Religion-infused nationalism combined with Hindu majoritarianism, which provides a democratic veneer of numerical supremacy, plus a populism that invokes a strong leader ‘embodying’ the popular will (manipulatively interpreted) and overcomes the irksome encumbrances of liberal institutions and the separation of powers—aided, it should be said, by a compromised or erratic Supreme Court that has for years allowed a dismantling of basic constitutional rights—all feed into a powerful form of legitimacy that the ruling party never tires of using, or the connected business sector of conniving at.
Nevertheless it is not clear how long such forms of legitimation can last. Ultimately the odds are against drastic homogenization, or the cramming of the manifold diversities of Hindu society into the Procrustean bed of an invented, artificial, poisonous, religious nationalism. Historically, Hinduism has never been an organized or standardized religion and in a country of extreme linguistic, cultural and other diversities, as well as powerful centrifugal forces that are bound to resist the ongoing assault on federalism, the project of ‘Hindi, Hindu, Hindustan’ and suppression of the civil rights and dignity of the world’s largest minority population (nearly 200 million Muslims, among other non-Hindus) is unlikely to be viable over a long period, without giving up all semblance of democracy. Besides, the social divisiveness that the ruling party is bringing about is likely to undermine the institutional basis of mutual trust and normative coordination that capitalism ultimately depends upon. Nigeria and Ethiopia, two of the largest countries in Africa, provide stark examples of how distrust and disharmony generated by extreme social fragmentation can make it difficult for either capitalism or democracy to thrive. (Already some, including business magnates there, have warned that the poisonous political divisions that the ruling party is promoting for electoral purposes in Karnataka have started affecting the thriving business atmosphere there.)

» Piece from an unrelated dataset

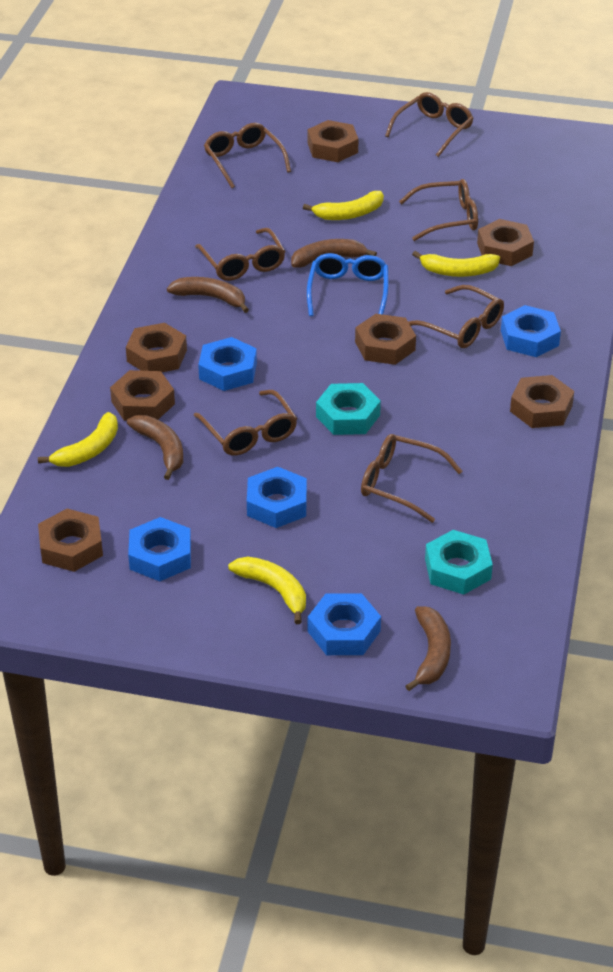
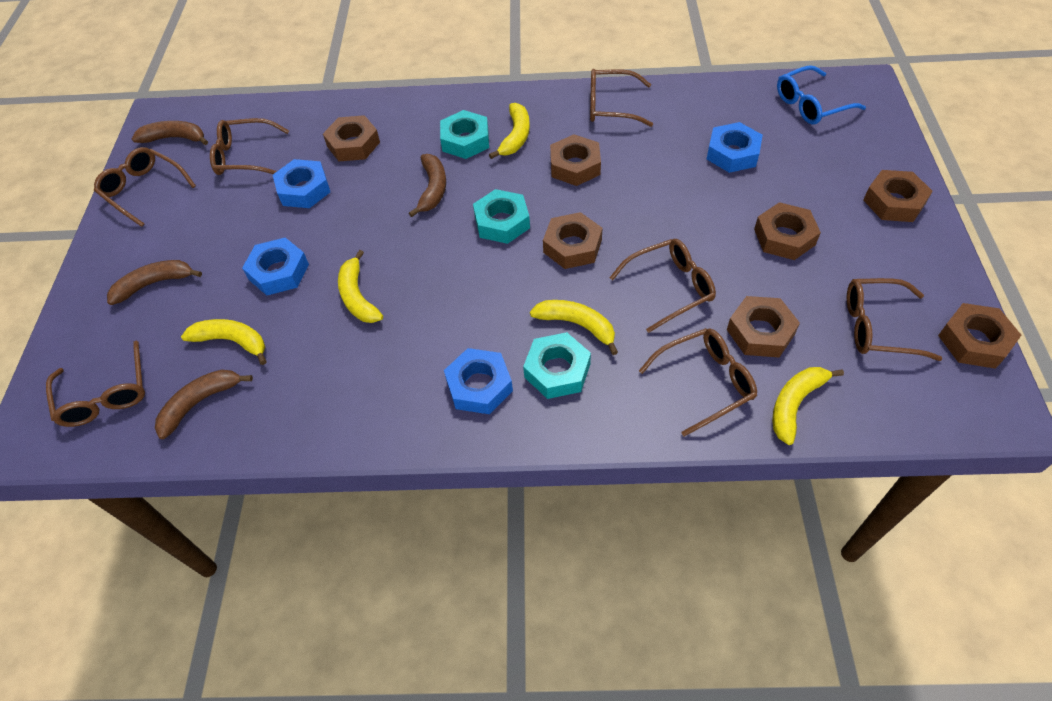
blue nut: 5 -> 4
turquoise nut: 2 -> 3
yellow banana: 4 -> 5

A national-security alarm gave the bjp a major victory in the 2019 elections, even in the face of decelerating economic growth and declining job prospects for the youth. But ‘crying wolf’ may not work every time. The ruling party has won some important regional elections, but has also been convincingly defeated in others, mainly in the south and the east of the country. Farmers won a significant victory when Modi was forced to withdraw his arbitrarily formulated Farm Laws. In future, civil-disobedience movements and regional resistance against poorly deliberated laws that seem to violate the spirit, if not always the letter, of the Constitution—and more generally violate the spirit of democratic culture and the principle of federalism that survive at ground level in many places—are likely to grow and may provide considerable opposition, although their effect on electoral outcomes may not be immediate. Digital technology which allows authoritarian governments to spread misinformation and snoop more easily, also enables people to unite and organize resistance. That way, going back to the Preamble of the Constitution, India may not be socialist or secular soon, but a complete obliteration of its already highly flawed democracy is somewhat less likely, as the country lurches on past its 75th anniversary, into the future.